Along the way he unsettled nearly everyone, including close friends:

• To the chagrin of his pro-labor colleagues who favored reform from the inside, he abruptly quit the Newspaper Guild, whose interests he had contentiously championed at the Washington Post, when he learned it had received CIA money.

• Asked to stand up for an old friend — the best man at his wedding — against controversial charges of racism, Knoll rebuffed the man, fracturing their relationship.

• At The Progressive, he vigorously defended the right of Nazis to protest march in Skokie, Illinois; scorned the impeachment of Richard Nixon (on grounds that his continuance in office served better to expose the evils of the U.S. government); happily accepted pro-tobacco and anti-abortion ads; and exasperated liberals ("people who will try to promote just enough change to allow themselves to sleep comfortably at night") by refusing to vote for president or endorse presidential candidates.

• He was aggressively pacifist. In one essay, he attacked the very notion of a just war. Wars victimize the just, not the unjust, he argued, and violence inevitably produces more, not less, suffering. "Of all the ways to stop Hitler," Knoll believed, "war was the worst — the way that inflicted the most pain, the most suffering, the most damage on everyone — especially on Hitler's victims."

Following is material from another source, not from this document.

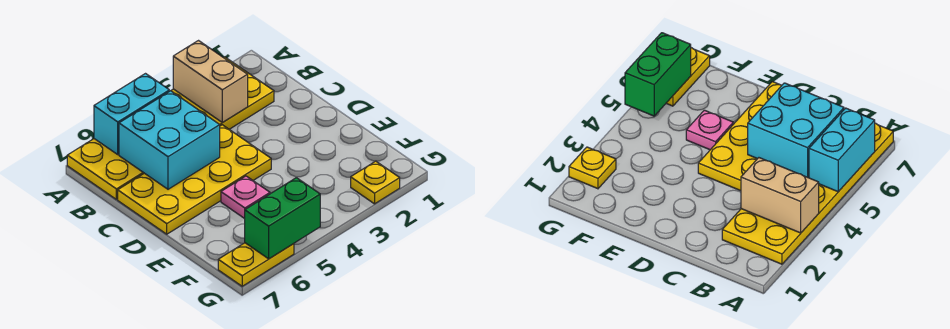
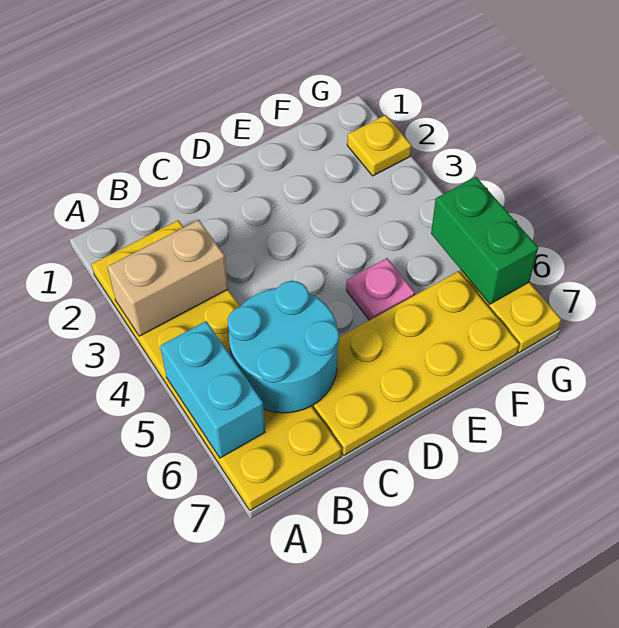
cyan brick B5:C6 level 2 -> cyan round brick B5:C6 level 2
yellow plate C4:D7 level 1 -> yellow plate C6:F7 level 1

• Finally, he masterminded the 1979 publication of an article exposing the secret behind the H-bomb. The government successfully obtained one of the few prior restraint orders in U.S. history to stop the piece from running, labeling it a how-to recipe thýt could help spread nuclear weapons around the globe. The Progressive eventually demonstrated that the crucial information at issue was already publicly available, and another publication soon published some of it, leading the govern- ment to drop its case.

Lueders recounts Knoll's career in a serviceable chronology. Though Knoll died in 1994, Lueders makes good use of previously recorded interviews with him. He also resourcefully tracks down the federal judge who issued the prior restraint order in the H-bomb case and wins a fascinating admission that he may have overreacted to government scare tactics.

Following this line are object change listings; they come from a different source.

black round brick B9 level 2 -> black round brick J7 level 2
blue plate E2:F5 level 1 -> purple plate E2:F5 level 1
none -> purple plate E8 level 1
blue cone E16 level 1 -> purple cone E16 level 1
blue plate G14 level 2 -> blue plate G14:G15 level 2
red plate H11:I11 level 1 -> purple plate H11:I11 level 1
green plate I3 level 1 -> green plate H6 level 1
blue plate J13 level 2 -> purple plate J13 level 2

What Lueders doesn't really do is explain how Knoll remained so defiant and unbudging amid all the moderating pressures of friends, media and his rising status in society. Knoll was a true independent thinker, capable of maintaining an outsider outlook even as he operated more and more on the inside. Such independence is a rare gift, worth special efforts to understand.

Also, this book tells us little about Knoll the hands-on editor. Only a few pages are devoted to his editorial style, with writers praising his "mastery" and "courtesy," but there's little insight into his day-to-day technique.

On balance, though, this is a layered look at one of late 20th century journalism's leading rogue intellectuals. Lueders calls Knoll "a monumental figure on the American Left" and "the nation's most visible, vocal and articulate proponent of radical ideas." Erwin Knoll was an outside-the-box thinker before that phrase came into fashion — so far outside the box that we find it fascinating, and even a little scary.